La salle Pleyel est naturellement comble pour écouter ce que la fabuleuse pianiste propose lors du premier de ces deux concerts, le deuxième étant consacré au tango sous toutes ses formes. A priori, un très grand plaisir devait être au rendez-vous. D’où vient donc cette relative déception qui, surtout en première partie, est celle d’un bon nombre d’auditeurs ?
Du choix des œuvres, d’abord, sans aucun doute. Composé par un tout jeune Beethoven, le Quatuor avec piano n° 3 en ut majeur ne présente pas vraiment d’autre intérêt de proposer les prémices de ce qui sera ensuite traité avec une tout autre envergure par le même compositeur. Une interprétation magistrale aurait peut-être convaincu davantage. Ce n’est pas le cas, le piano très mécanique d’Akané Sakaï s’accordant mal avec la belle sonorité du violoniste Geza Hosszu-Legocky, l’alto de Lyda Chen-Argerich et le violoncelle de Mark Drobinsky restant trop discrets.
La Fantaisie bétique de Manuel de Falla vient ensuite, guère plus convaincante.
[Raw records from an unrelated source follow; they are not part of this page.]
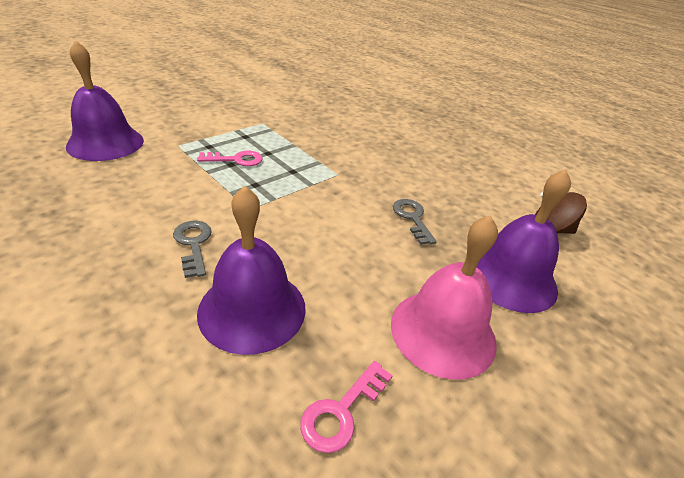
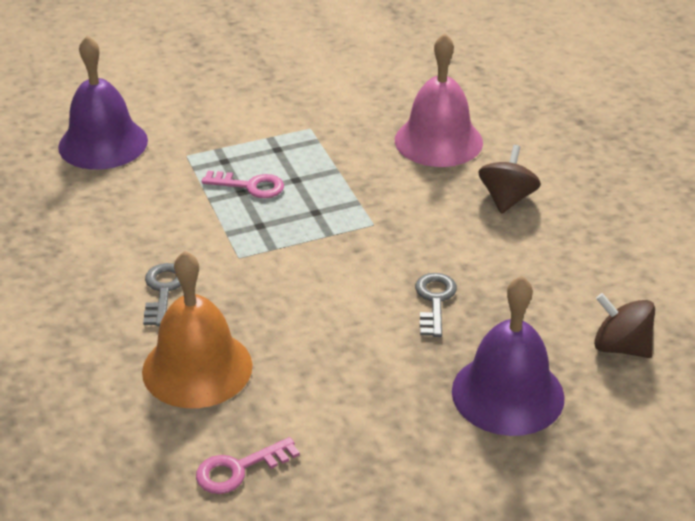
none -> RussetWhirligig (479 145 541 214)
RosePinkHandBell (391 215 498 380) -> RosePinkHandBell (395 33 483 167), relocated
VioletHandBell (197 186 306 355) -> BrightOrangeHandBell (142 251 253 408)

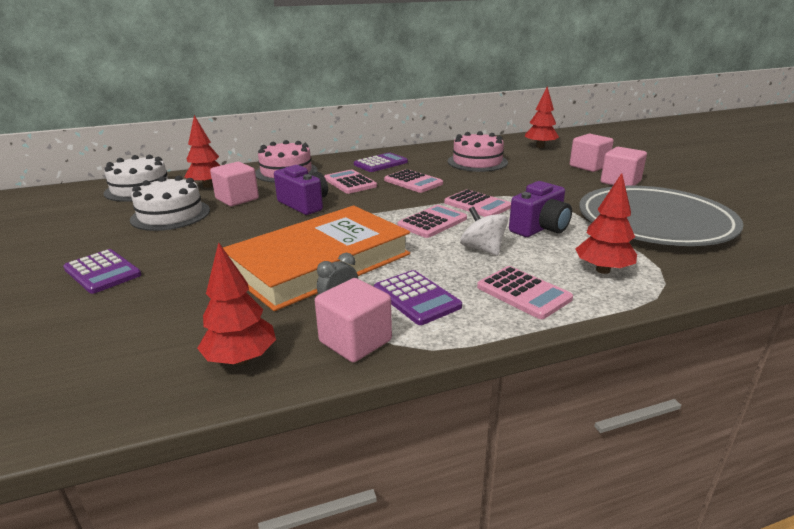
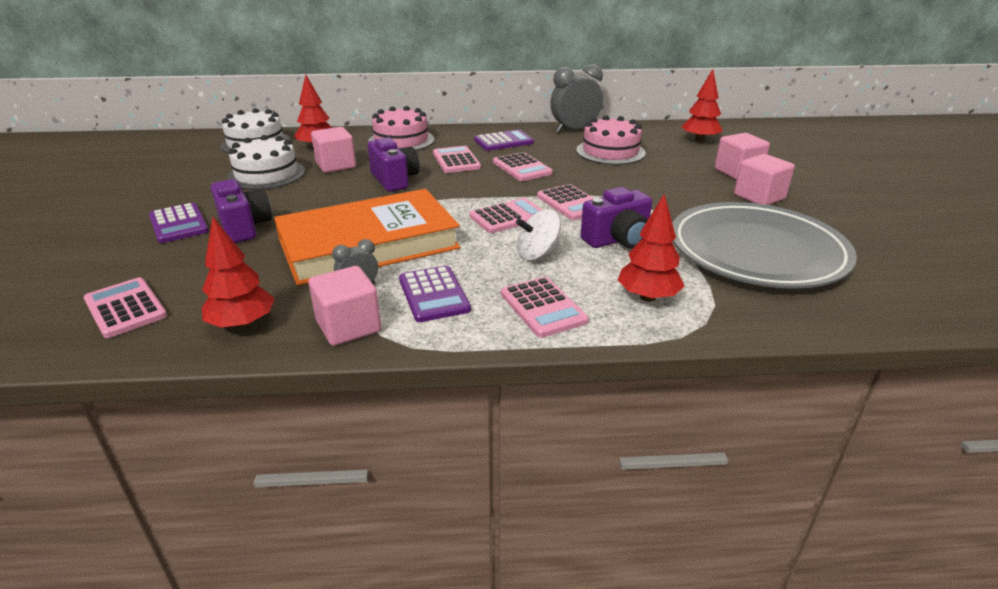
none -> RosePinkPocketCalculator (84 277 167 338)
none -> VioletCompactCamera (211 179 272 243)
none -> AshGreyBedsideClock (550 64 603 132)
SnowWhiteWhirligig (460 207 508 256) -> SnowWhiteWhirligig (516 210 561 260), 90 degrees counterclockwise

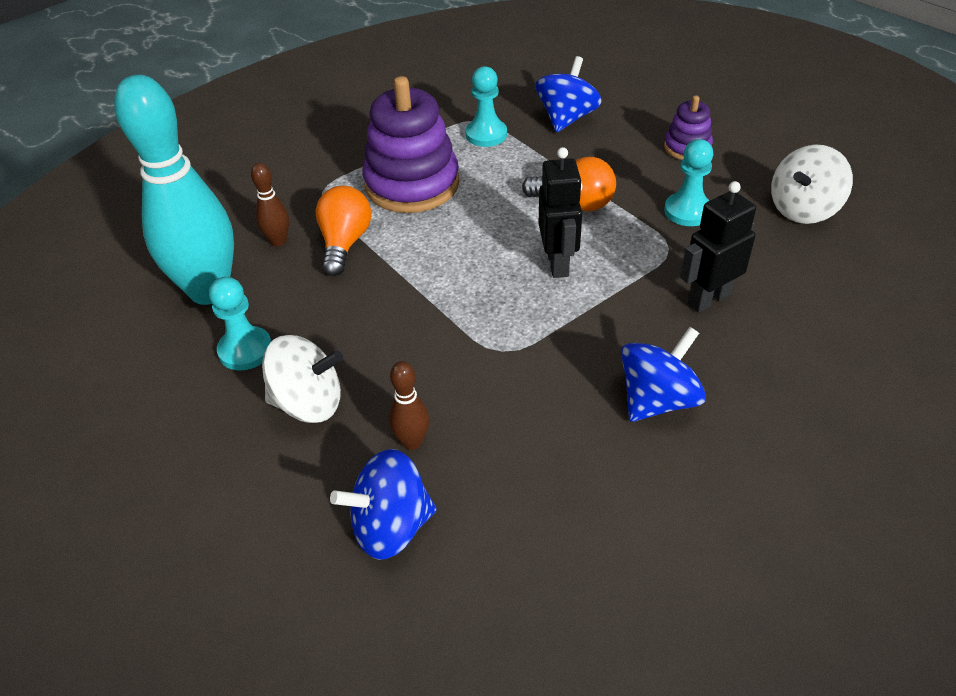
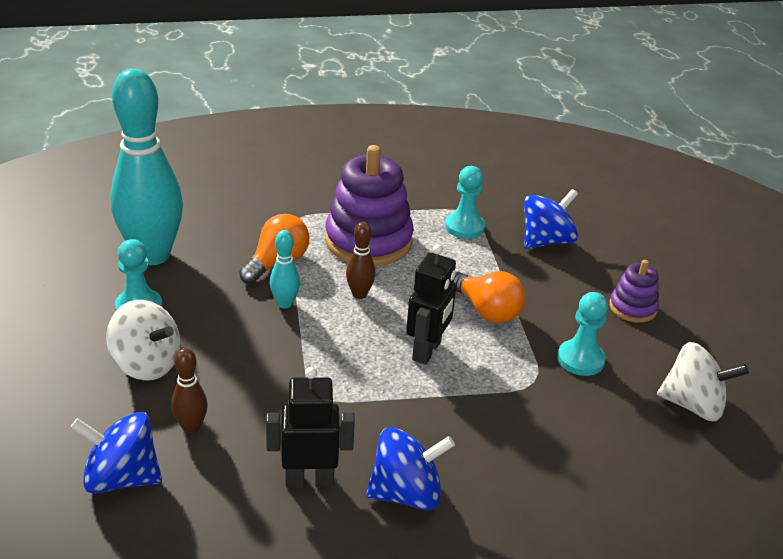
none -> AquaBowlingPin (270 230 300 309)
RussetBowlingPin (251 163 289 247) -> RussetBowlingPin (346 222 376 299), relocated
BlackRobotFigure (680 181 756 313) -> BlackRobotFigure (266 367 355 488), relocated
SnowWhiteWhirligig (771 144 853 224) -> SnowWhiteWhirligig (657 342 749 421), 150 degrees counterclockwise

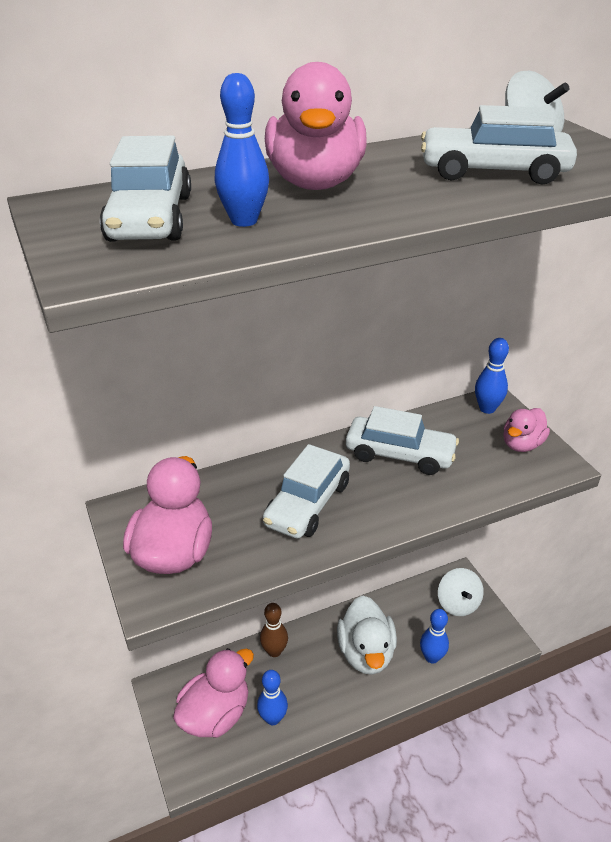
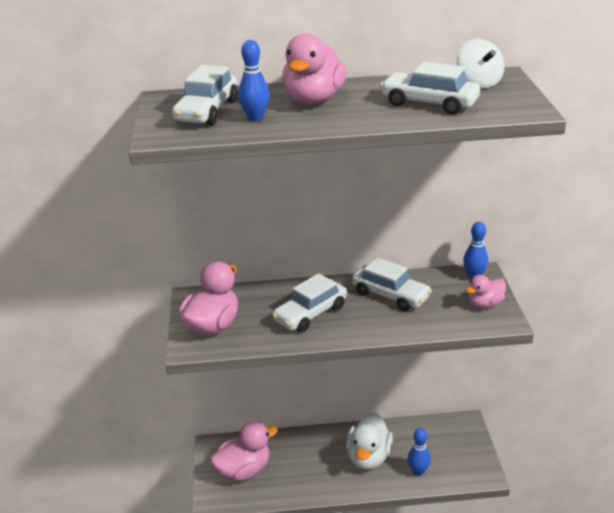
RoyalBlueBowlingPin (257 670 288 725) -> none
RussetBowlingPin (260 603 288 657) -> none
SnowWhiteWhirligig (438 568 484 616) -> none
Sans doute eût-il fallu l’inspiration et le tempérament d’une Alicia de Larrocha au lieu de la virtuosité assez sèche de Nelson Goerner. Avec comme partenaire Lilya Silberstein, Martha Argerich entre finalement en scène pour la Suite pour deux pianos n° 1 op. 5 de Rachmaninov.
On monte alors très nettement de plusieurs niveaux dans le domaine de l’interprétation avec ces deux musiciennes d’exception dont les doigts magiques tirent un maximum d’effets de ces pages aux sonorités étranges d’un Rachmaninov de vingt ans, pas encore au sommet de sa maturité expressive.
Après la Sonate pour violon et piano de Debussy qui ouvre la deuxième partie du concert où l’on retrouve la sonorité soyeuse de Geza Hosszu-Legocky et le piano sans âme d’Akané Sakaï, Lilya Zilberstein donne une interprétation brillante, personnelle, généreuse, de Prélude et fugue de Taneïev, compositeur que le public français n’a que peu d’occasions de fréquenter.
Et pour terminer, la Sonate pour deux pianos et percussion de Bartók vient enfin combler pleinement notre attente. Martha Argerich et Nelsson Goerner, Camille Baslé et Jean-Claude Gengembre allient virtuosité et extrême musicalité, intelligence, imagination, pour cette œuvre dont l’impact reste toujours fort, surtout dans une interprétation aussi indiscutable.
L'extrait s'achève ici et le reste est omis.